A lot of us have come to terms with the fact that the health bill we may get is a long way from the health bill we so fervently wanted. We are still hoping that something survives the attempts to sink it at any cost.

Senators Pitch to Women and Elderly on Health Bill – NYTimes.com.

New Cancer Guidelines: One Good Message

News about changing guidelines for cervical and breast cancer screening have some women cheering, a lot of women fuming, and most women feeling confused. Or betrayed, or mistreated or worse.

There is one universal message in it all: every woman has to be her own advocate.

For most of us, that is no big deal. We’ve known for a long time that no two of us (and surely no four collections of breast tissue or no two histories of sexual activity) are alike, and most of us have gotten used to asking a lot of questions. It’s unfortunate that so many changes have been announced at almost the same time, and especially that the issue has become politicized.

New York Times health writer Denise Grady summed up the latest developments, and the issues that have caused confusion and anger in a November 20 article:

New guidelines for cervical cancer screening say women should delay their first Pap test until age 21, and be screened less often than recommended in the past.

The advice, from the American College of Obstetricians and Gynecologists, is meant to decrease unnecessary testing and potentially harmful treatment, particularly in teenagers and young women.
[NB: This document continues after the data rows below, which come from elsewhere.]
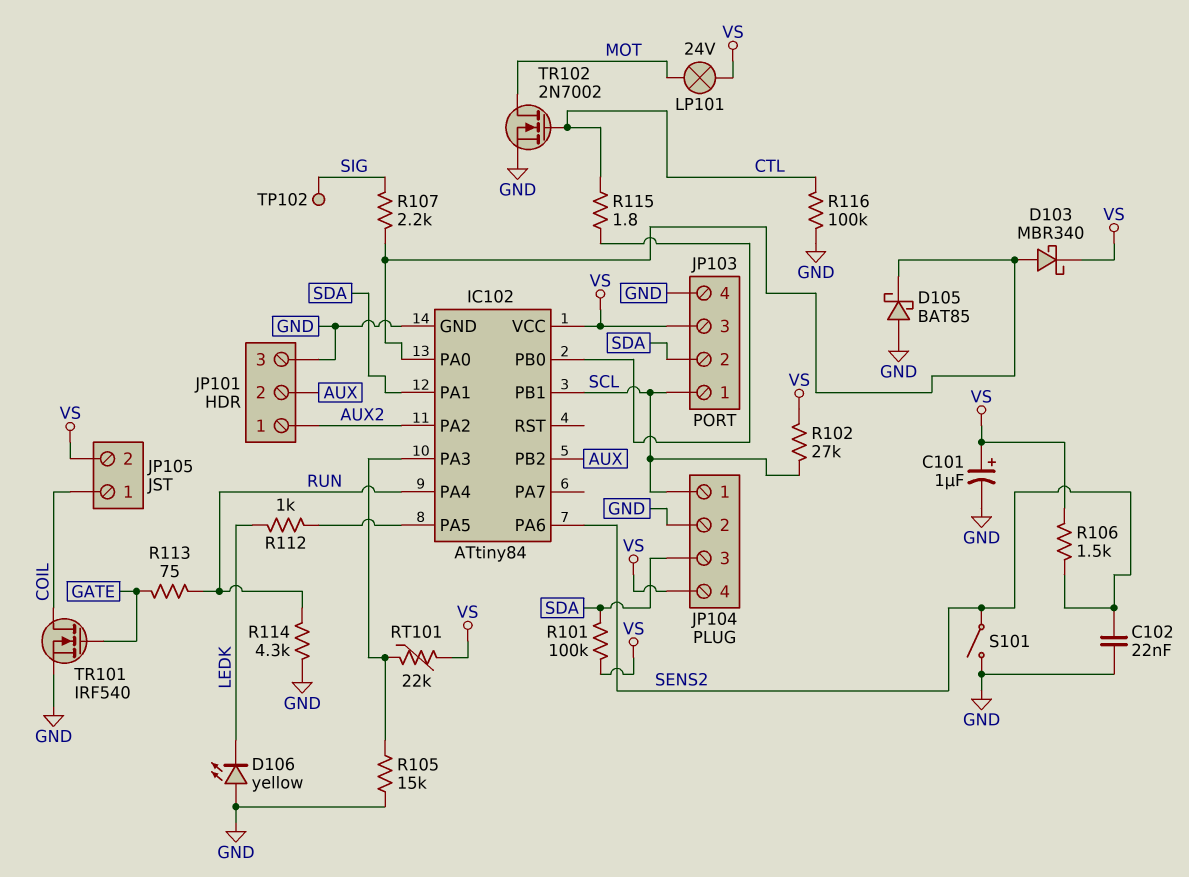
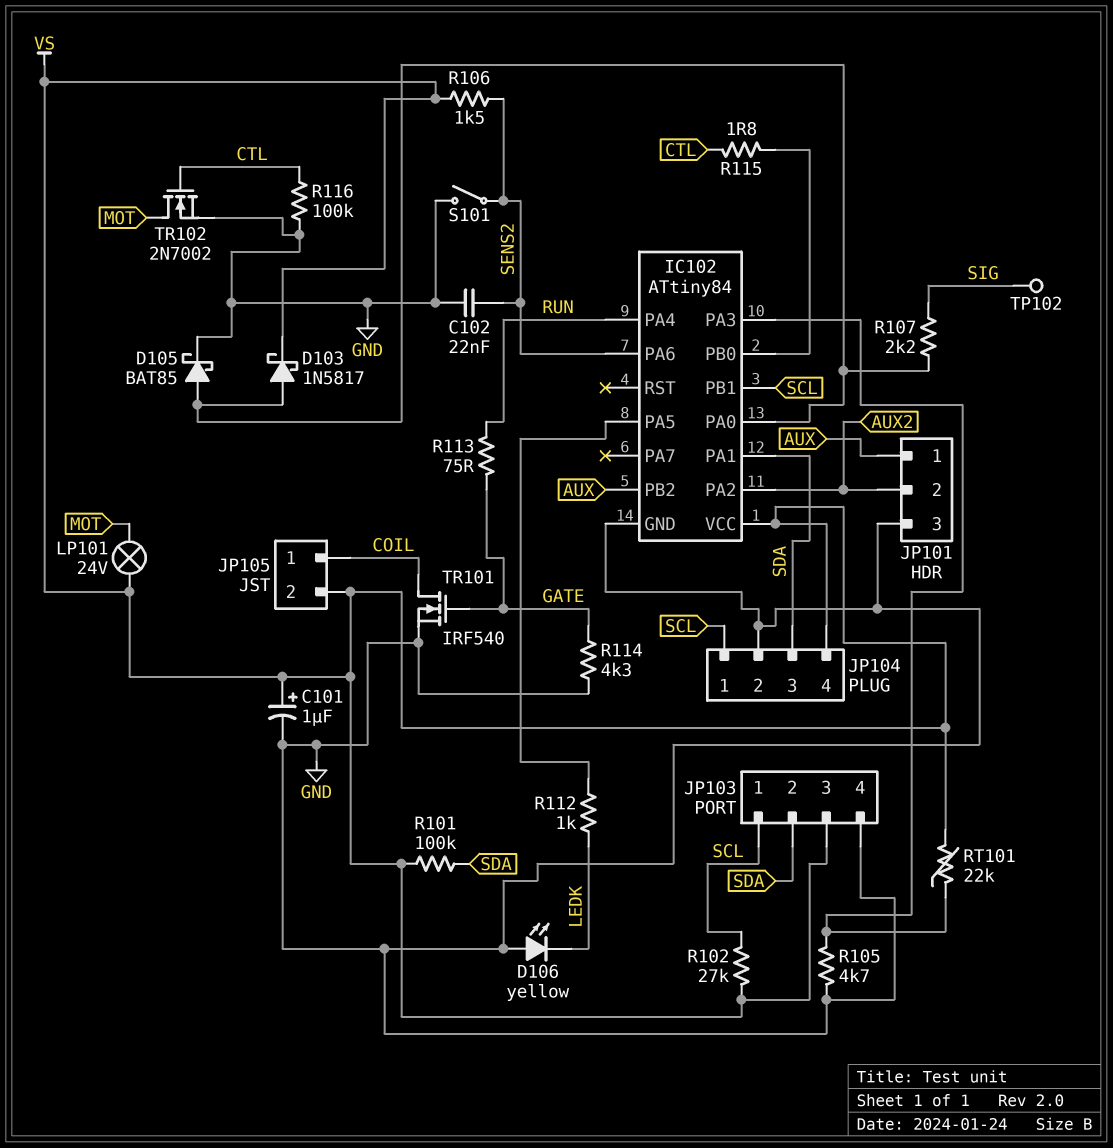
D103: schottky MBR340 (A IC102/PA0, K VS) -> schottky 1N5817 (A IC102/PA0, K VS)
D105: schottky BAT85 (A GND, K IC102/PA0) -> schottky BAT85 (A IC102/PA0, K GND)
JP101 pin 1: AUX2 -> AUX
JP101 pin 2: AUX -> AUX2
R105: 15k (GND, IC102/PA3) -> 4.7k (GND, IC102/PA3)
R114: 4.3k (GND, RUN) -> 4.3k (GATE, GND)

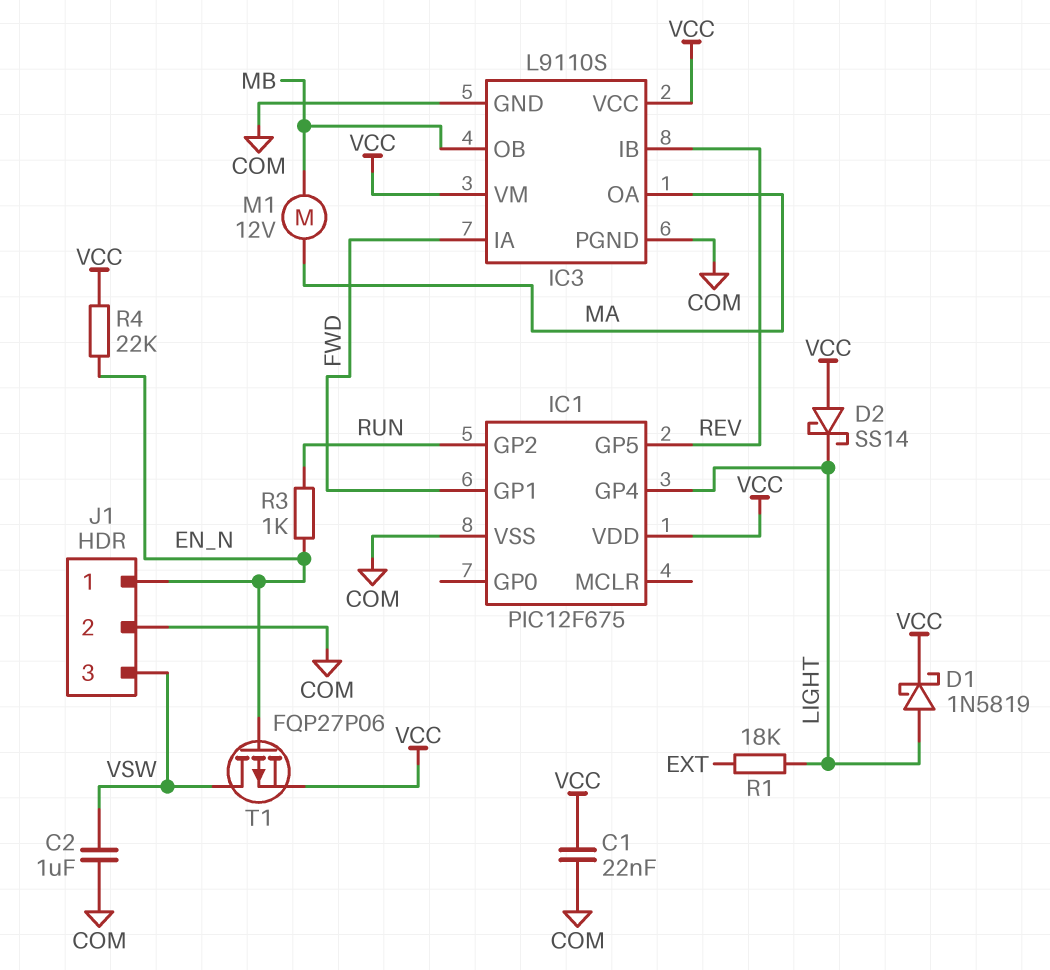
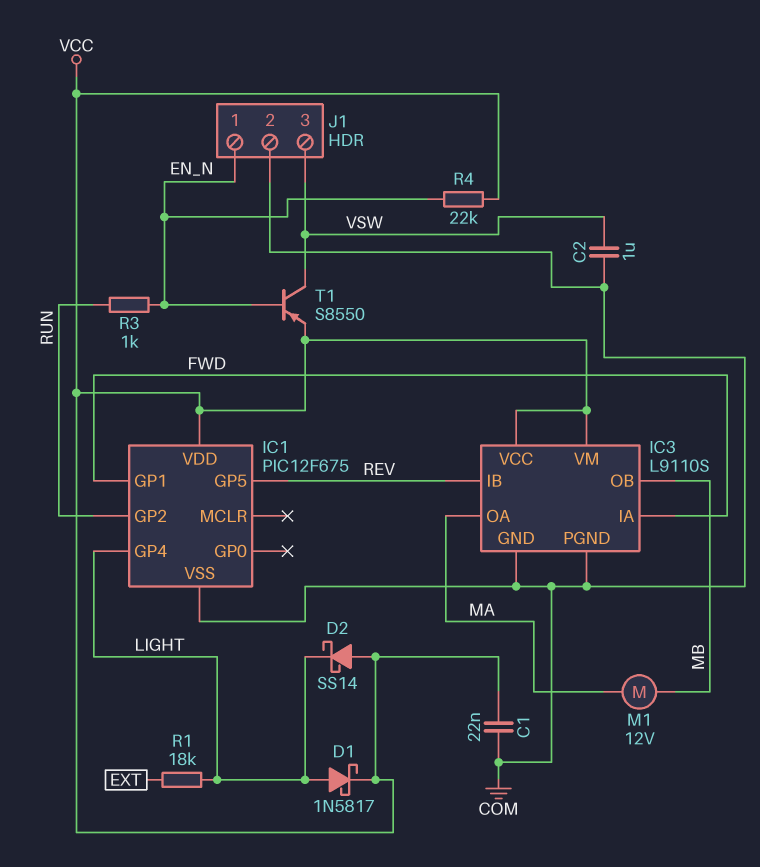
D1: schottky 1N5819 (A LIGHT, K VCC) -> schottky 1N5817 (A LIGHT, K VCC)
T1: PMOS FQP27P06 (G EN_N, D VSW, S VCC) -> PNP S8550 (B EN_N, C VSW, E VCC)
The group’s previous guidelines had recommended yearly testing for young women, starting within three years of their first sexual intercourse, but no later than age 21.
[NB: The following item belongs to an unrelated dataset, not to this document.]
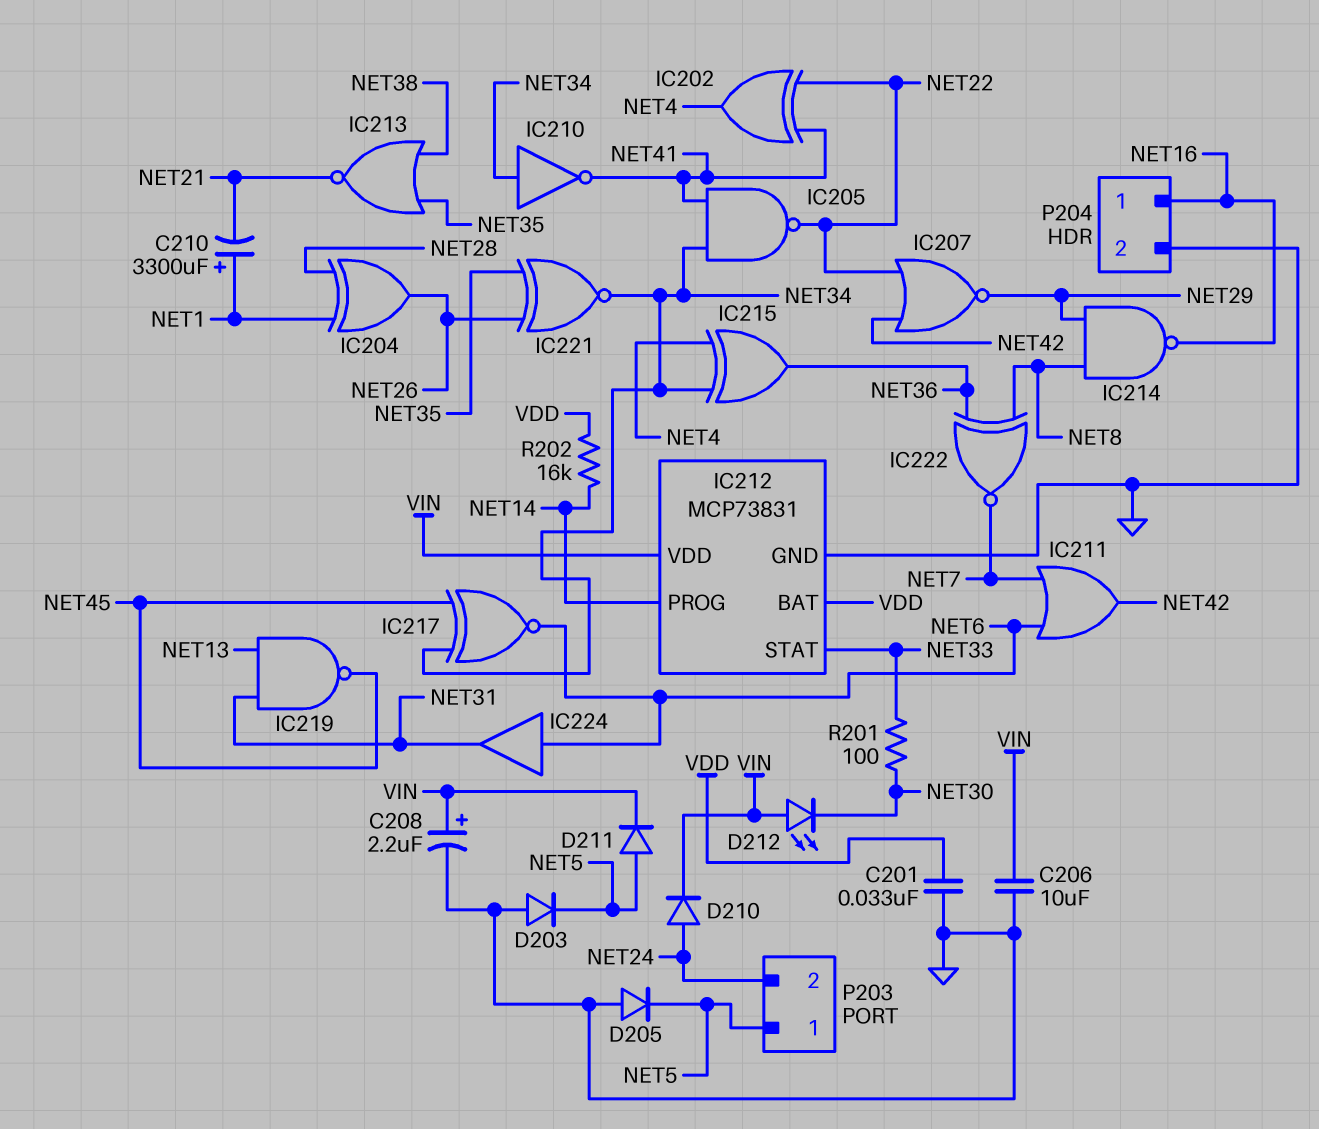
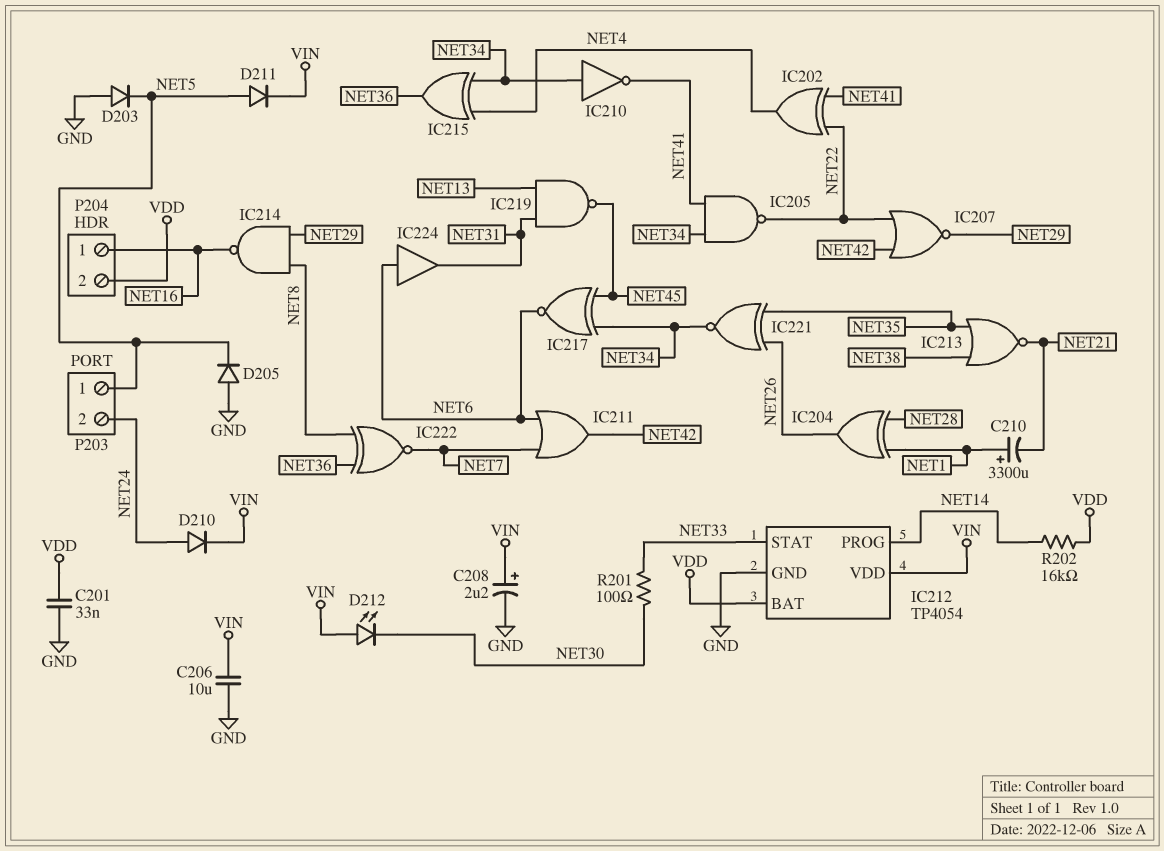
IC212: MCP73831 -> TP4054
P204 pin 2: GND -> VDD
Arriving on the heels of hotly disputed guidelines calling for less use of mammography, the new recommendations might seem like part of a larger plan to slash cancer screening for women. But the timing was coincidental, said Dr. Cheryl B. Iglesia, the chairwoman of a panel in the obstetricians’ group that developed the Pap smear guidelines. The group updates its advice regularly based on new medical information, and Dr. Iglesia said the latest recommendations had been in the works for several years, “long before the Obama health plan came into existence.”

She called the timing crazy, uncanny and “an unfortunate perfect storm,” adding, “There’s no political agenda with regard to these recommendations.”

Dr. Iglesia said the argument for changing Pap screening was more compelling than that for cutting back on mammography — which the obstetricians’ group has staunchly opposed — because there is more potential for harm from the overuse of Pap tests. The reason is that young women are especially prone to develop abnormalities in the cervix that appear to be precancerous, but that will go away if left alone. But when Pap tests find the growths, doctors often remove them, with procedures that can injure the cervix and lead to problems later when a woman becomes pregnant, including premature birth and an increased risk of needing a Caesarean.

Still, the new recommendations for Pap tests are likely to feed a political debate in Washington over health care overhaul proposals. The mammogram advice led some Republicans to predict that such recommendations would lead to rationing.

It boils down to this: every woman will need to pay close attention to her own health care. That is bad news for the less educated, the less aggressive, and those with less access to care, and not particularly good news for many older women who grew up with “The doctor knows best” excuse for not paying attention.But it’s good news for those of us, particularly older women, who have questioned what sometimes seemed too-frequent testing and screening.

Asking questions just got more respectable.

Guidelines Push Back Age for Cervical Cancer Tests – NYTimes.com.